# Ferret wanted



## champagneannie (Jan 15, 2009)

I'm looking to rehome a ferret hob. Over 1 year old, pref castrated. Must be friendly.

East Mids


----------



## GSDlover4ever (Feb 21, 2009)

have you tried ferret rescue?
Ferret Rescues

you could also try your local RSPCA as they might have some in as well.

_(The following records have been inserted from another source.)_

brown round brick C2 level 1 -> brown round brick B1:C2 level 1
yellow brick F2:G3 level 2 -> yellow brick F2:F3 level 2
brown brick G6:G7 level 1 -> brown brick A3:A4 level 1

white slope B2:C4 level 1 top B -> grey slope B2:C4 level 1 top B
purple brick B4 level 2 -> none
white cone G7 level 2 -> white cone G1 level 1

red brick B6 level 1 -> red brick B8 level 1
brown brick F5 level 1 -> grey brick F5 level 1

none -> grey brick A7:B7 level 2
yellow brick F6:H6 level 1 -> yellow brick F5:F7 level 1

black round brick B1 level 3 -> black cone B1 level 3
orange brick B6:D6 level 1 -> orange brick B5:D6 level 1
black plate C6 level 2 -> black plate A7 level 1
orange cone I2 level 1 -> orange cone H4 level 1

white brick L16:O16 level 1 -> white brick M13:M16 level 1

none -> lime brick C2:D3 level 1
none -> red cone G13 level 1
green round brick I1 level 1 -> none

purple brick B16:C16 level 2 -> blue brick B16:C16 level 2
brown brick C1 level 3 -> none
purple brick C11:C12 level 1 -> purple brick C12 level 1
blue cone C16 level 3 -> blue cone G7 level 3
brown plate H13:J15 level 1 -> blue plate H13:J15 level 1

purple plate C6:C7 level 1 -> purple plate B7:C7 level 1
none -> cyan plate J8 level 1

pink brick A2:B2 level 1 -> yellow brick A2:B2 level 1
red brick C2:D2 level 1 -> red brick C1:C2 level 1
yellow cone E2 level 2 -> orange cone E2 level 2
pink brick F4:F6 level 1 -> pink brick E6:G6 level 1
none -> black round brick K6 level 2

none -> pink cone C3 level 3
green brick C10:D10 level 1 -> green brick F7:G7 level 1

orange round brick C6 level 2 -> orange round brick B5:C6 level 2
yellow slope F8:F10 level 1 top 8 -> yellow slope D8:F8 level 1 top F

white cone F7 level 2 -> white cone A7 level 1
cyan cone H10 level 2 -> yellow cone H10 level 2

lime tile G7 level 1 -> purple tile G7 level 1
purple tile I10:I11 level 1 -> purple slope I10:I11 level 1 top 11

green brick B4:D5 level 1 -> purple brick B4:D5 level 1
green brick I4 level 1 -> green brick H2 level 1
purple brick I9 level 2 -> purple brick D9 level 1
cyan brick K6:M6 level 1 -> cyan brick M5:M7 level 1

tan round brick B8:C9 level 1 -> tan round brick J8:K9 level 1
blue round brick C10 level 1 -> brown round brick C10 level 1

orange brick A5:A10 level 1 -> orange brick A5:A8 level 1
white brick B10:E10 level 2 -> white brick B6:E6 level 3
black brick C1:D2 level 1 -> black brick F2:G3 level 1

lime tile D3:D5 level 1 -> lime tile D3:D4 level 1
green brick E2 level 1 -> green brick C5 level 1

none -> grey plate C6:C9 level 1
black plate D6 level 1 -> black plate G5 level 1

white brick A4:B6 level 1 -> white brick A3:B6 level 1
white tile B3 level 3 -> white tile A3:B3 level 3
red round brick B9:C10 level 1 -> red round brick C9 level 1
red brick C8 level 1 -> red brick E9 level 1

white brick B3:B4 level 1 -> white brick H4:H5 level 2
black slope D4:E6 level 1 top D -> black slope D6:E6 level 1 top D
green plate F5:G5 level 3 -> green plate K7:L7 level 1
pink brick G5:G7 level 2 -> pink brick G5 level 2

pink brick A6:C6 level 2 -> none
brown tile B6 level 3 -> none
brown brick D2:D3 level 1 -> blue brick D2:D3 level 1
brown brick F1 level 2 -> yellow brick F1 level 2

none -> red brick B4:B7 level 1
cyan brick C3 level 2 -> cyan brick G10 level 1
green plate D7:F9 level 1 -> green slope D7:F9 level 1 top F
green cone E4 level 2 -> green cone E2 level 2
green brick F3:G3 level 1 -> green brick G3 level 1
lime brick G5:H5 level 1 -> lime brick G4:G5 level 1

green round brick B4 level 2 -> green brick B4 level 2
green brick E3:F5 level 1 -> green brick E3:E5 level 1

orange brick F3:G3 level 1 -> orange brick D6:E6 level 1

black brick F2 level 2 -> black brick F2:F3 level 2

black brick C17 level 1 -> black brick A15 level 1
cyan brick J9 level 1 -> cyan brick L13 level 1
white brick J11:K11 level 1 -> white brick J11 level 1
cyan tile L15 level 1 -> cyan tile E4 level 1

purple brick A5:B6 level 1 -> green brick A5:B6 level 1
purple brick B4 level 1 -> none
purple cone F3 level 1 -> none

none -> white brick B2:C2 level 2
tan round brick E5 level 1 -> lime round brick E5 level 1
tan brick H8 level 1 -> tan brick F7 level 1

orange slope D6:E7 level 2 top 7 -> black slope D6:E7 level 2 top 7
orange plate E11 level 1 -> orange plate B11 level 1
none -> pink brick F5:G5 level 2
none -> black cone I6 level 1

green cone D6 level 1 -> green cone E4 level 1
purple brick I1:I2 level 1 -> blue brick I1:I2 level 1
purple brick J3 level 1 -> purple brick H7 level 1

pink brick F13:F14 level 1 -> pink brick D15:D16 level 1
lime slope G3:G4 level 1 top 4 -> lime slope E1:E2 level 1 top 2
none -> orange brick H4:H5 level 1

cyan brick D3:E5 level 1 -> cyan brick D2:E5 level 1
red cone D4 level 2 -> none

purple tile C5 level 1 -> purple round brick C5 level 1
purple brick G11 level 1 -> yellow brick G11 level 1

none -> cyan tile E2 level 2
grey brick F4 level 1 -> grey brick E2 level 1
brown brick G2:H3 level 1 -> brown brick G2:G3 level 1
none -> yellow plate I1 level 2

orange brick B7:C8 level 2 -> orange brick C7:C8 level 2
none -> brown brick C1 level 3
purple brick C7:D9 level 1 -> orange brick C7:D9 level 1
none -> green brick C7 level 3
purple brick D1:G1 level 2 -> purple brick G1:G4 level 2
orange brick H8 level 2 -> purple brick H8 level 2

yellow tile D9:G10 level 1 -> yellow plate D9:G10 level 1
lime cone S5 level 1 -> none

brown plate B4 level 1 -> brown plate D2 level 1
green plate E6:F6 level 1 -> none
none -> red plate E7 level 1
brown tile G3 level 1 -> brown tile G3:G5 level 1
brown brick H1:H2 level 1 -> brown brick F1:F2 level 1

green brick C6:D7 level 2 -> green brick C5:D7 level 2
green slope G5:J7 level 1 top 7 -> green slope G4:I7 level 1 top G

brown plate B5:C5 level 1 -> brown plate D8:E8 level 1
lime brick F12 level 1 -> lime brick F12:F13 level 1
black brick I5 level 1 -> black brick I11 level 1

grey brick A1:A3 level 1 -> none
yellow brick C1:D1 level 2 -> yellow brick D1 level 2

google small furry rescues in your area - you might have some luck their as well


----------



## Akai-Chan (Feb 21, 2009)

Cambridge ferret welfare and rescue society may be able to help  stop them an email, they're lovely friendly people! And all their ferrets are castrated/spayed and should be nip trained before leaving 

Peace
Akai-Chan


----------



## champagneannie (Jan 15, 2009)

thank you.

my local rspca don't have any.

i can't travel far unfourtunately, but i will keep trying


----------



## Akai-Chan (Feb 21, 2009)

champagneannie said:


> thank you.
> 
> my local rspca don't have any.
> 
> i can't travel far unfourtunately, but i will keep trying


Elaine who runs it has people all over the country who she knows. I'm sure she could probablyorganise some sort of ferret run up to derby 

Peace
Akai-Chan


----------



## fluffosaur (Dec 10, 2009)

Derby RSPCA have a specialised ferret enclosure and certainly had some in a little while ago. You could give them a ring. Its better to pop in though because they rarely answer their phone !


----------



## champagneannie (Jan 15, 2009)

fluffosaur said:


> Derby RSPCA have a specialised ferret enclosure and certainly had some in a little while ago. You could give them a ring. Its better to pop in though because they rarely answer their phone !


they dont have any atm


----------